GDPR: What You Need to Know for 2018

January 5, 2018
Compliance, Customer Service, Data Protection, Financial Services, IT Security, Manufacturing, Retail

GDPR: What You Need to Know for 2018

As if dealing with HIPAA, PCI, FISMA and the many other regulations and legislative acts wasn’t enough, now there’s the General Data Protection Regulation (GDPR). GDPR goes into effect May 2018, and is designed to protect the privacy of EU consumers and keep their data secure.

While the law applies to Europe, many US companies will be affected. If your organization does business with EU citizens that involves collecting or processing their personal data, it’s probably one of them. If that’s the case, you’re going to want to make sure your organization meets the compliance requirements. Failure to do so will be costly. If non-compliance is related to technical measures such as impact assessments or breach notifications, the fine may be up to an amount that is the greater of 10 million Euros or 2% of global annual turnover (revenue) from the prior year. In the case of non-compliance with key provisions of the GDPR, regulators the  fine can amount up to the greater of 20 million Euros or 4% of global annual turnover in the prior year.  

GDPR replaces the EU Data Protection Act of 1998, which placed responsibility for protecting the privacy rights of EU citizens only on data controllers and not on data processors. Under GDPR, both controllers and processors are now responsible.

Whether your company has one employee or a thousand doesn’t matter. Companies of all sizes are required to comply with GDPR if they collect or process data on EU citizens. Even if your company already complies with the EU-US Privacy Shield or with any existing data privacy and security regulations in the specific European nation in which it does business, that won’t negate its GDPR compliance requirements.

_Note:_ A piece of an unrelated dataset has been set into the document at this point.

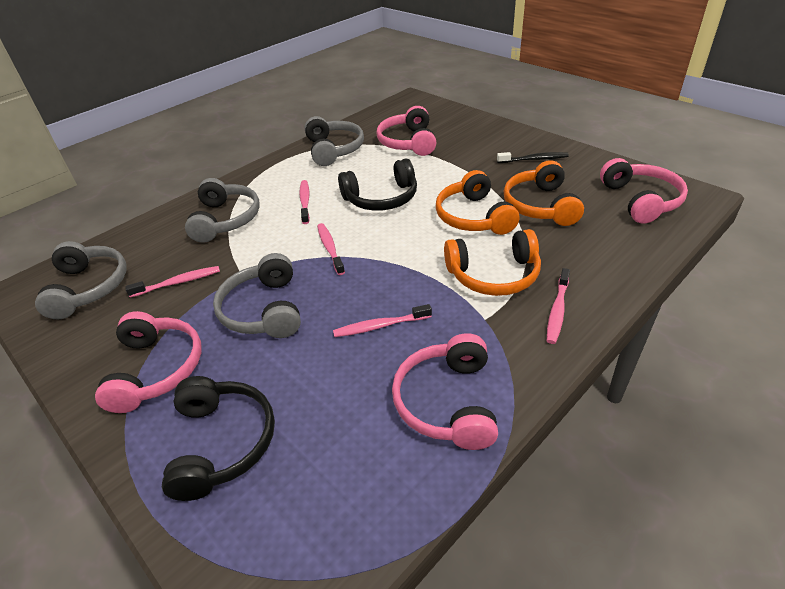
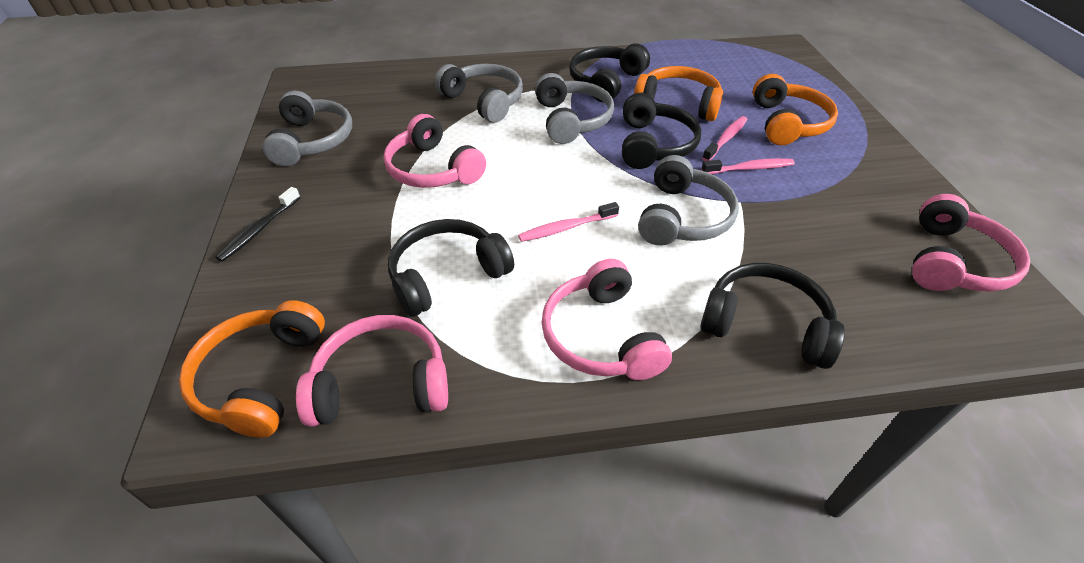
black headphones: 2 -> 4
pink toothbrush: 5 -> 3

In addition, GDPR applies if you maintain a website that uses cookies, and can be accessed by EU citizens. The same holds true if you transfer data across borders.

GDPR “To-Do” Highlights

If you aren’t sure if or how GDPR will affect your business, or what you need to do to ensure compliance with the law, consult a compliance expert. Meanwhile, here are some the things that may be required of your organization. You will need to:

  • Understand whether your company is a data controller and determines the purposes and means of how customer data is to be processed, a data processor, which processes personal data on behalf of a data controller, or possibly both. The category your company falls under will determine its compliance requirements under GDPR.
  • Inform your EU-based staff of the GDPR rules and make sure that they are trained to handle customer data under the new guidelines.
  • Conduct a full audit to ensure you are aware of all the data you collect or use from EU citizens, where it came from, every entity it’s been shared with, and every location where you store it.
  • Make sure your business associates and their subcontractors, as well as any third-party service providers you use, are aware of their requirements under GDPR and meet them.
  • Designate a contact that will work with the GDPR supervisory, and possibly appoint a Data Protection Officer.
  • Develop consent and disclosure forms that cover all possible uses of data. Your customers must have the option of selecting those they agree with and declining those they don’t, and you will need to store their preferences in your databases.
  • Be able to detect, respond, and report any data breaches, and have policies in place to notify EU citizens of them within the timeframe and rules specified under GDPR.
  • Ensure your data retention policies meet the GDPR’s maximum time limit for the storage of data on EU citizens.

Beyond Compliance 

Although GDPR goes into effect in just a few months, there’s still time to get ready. Like most compliance activities, this one may be time-consuming. However, the investment in time and resources will do more than help you meet the GDPR compliance requirements. It will also strengthen your overall IT security posture, and help distinguish your company’s value proposition from that of its competitors.